Wrongful execution is a miscarriage of justice occurring when an innocent person is put to death by capital punishment. Cases of wrongful execution are cited as an argument by opponents of capital punishment, while proponents suggest that the argument of innocence concerns the credibility of the justice system as a whole and does not solely undermine the use of death penalty.[1][2] A number of people are claimed to have been innocent victims of the death penalty.[3][4] Newly available DNA evidence has allowed the exoneration and release of more than 20 death row inmates since 1992 in the United States,[5] but DNA evidence is available in only a fraction of capital cases. Others have been released on the basis of weak cases against them, sometimes involving prosecutorial misconduct; resulting in acquittal at retrial, charges dropped, or innocence-based pardons.

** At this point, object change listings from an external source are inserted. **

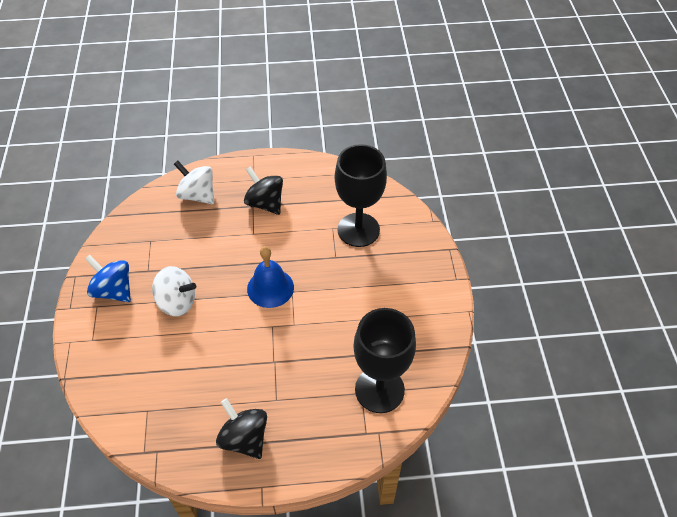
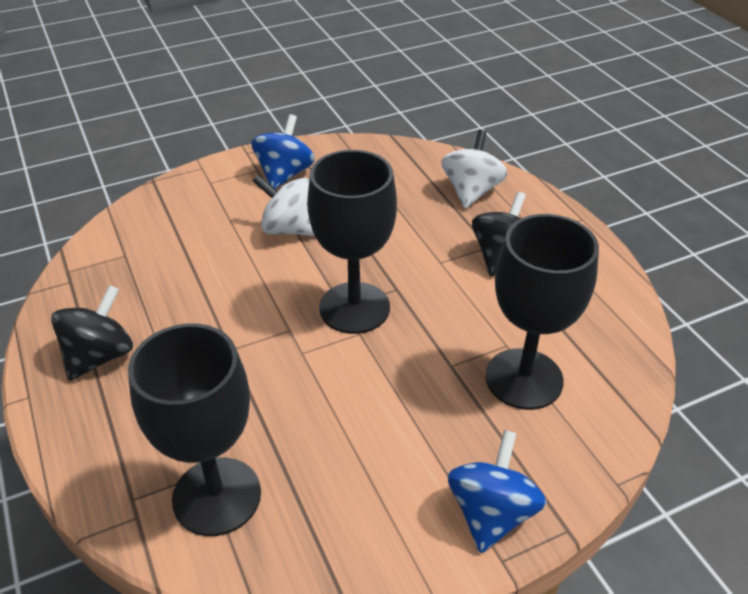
camera: 70 degrees right, 10 degrees down
(177, 302) = (290, 229): white spinning top -> white spinning top turned 120 degrees clockwise
(270, 288) = (354, 308): blue bell -> black goblet
(431, 274) = (491, 512): none -> blue spinning top

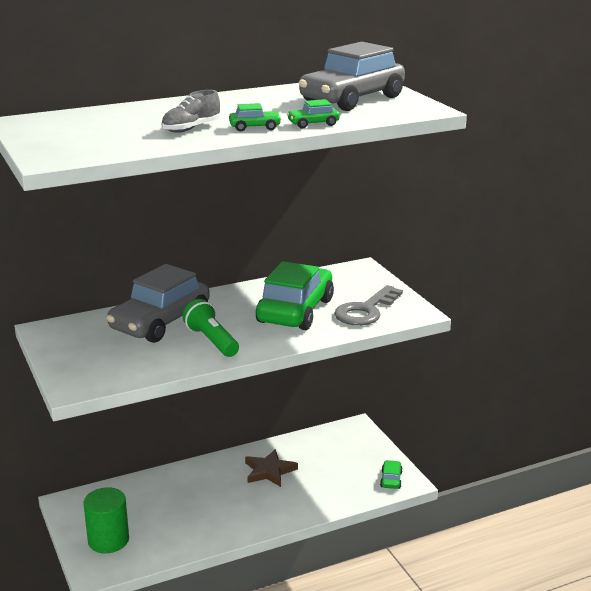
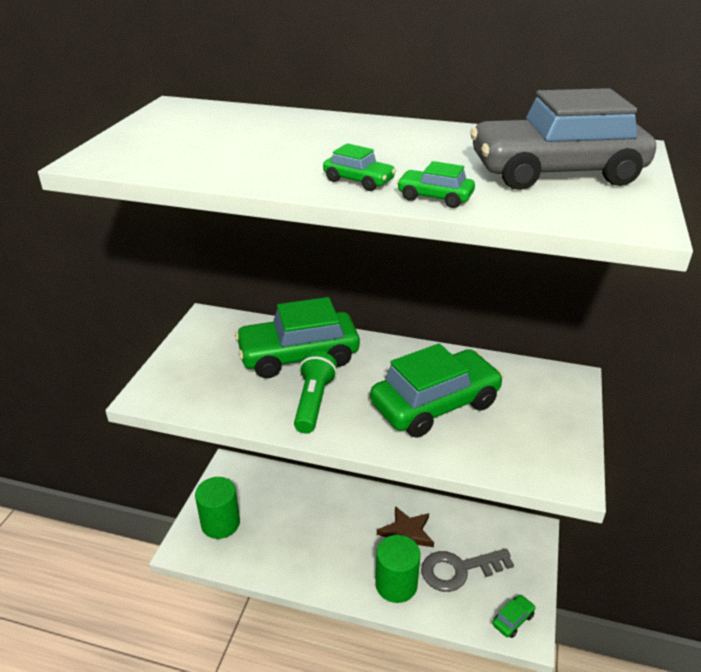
camera: 40 degrees right, 10 degrees up
(160, 322) = (298, 356): grey car -> green car
(191, 128) = (291, 161): grey shoe -> none
(294, 502) = (396, 584): none -> green cylinder
(365, 311) = (511, 443): grey key -> grey key (458, 570)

The Death Penalty Information Center (U.S.) has published a list of 10 inmates "executed but possibly innocent".[6] At least 39 executions are claimed to have been carried out in the U.S. in the face of evidence of innocence or serious doubt about guilt.[7] In the UK, reviews prompted by the Criminal Cases Review Commission have resulted in one pardon and three exonerations for people executed between 1950 and 1953 (when the execution rate in England and Wales averaged 17 per year), with compensation being paid.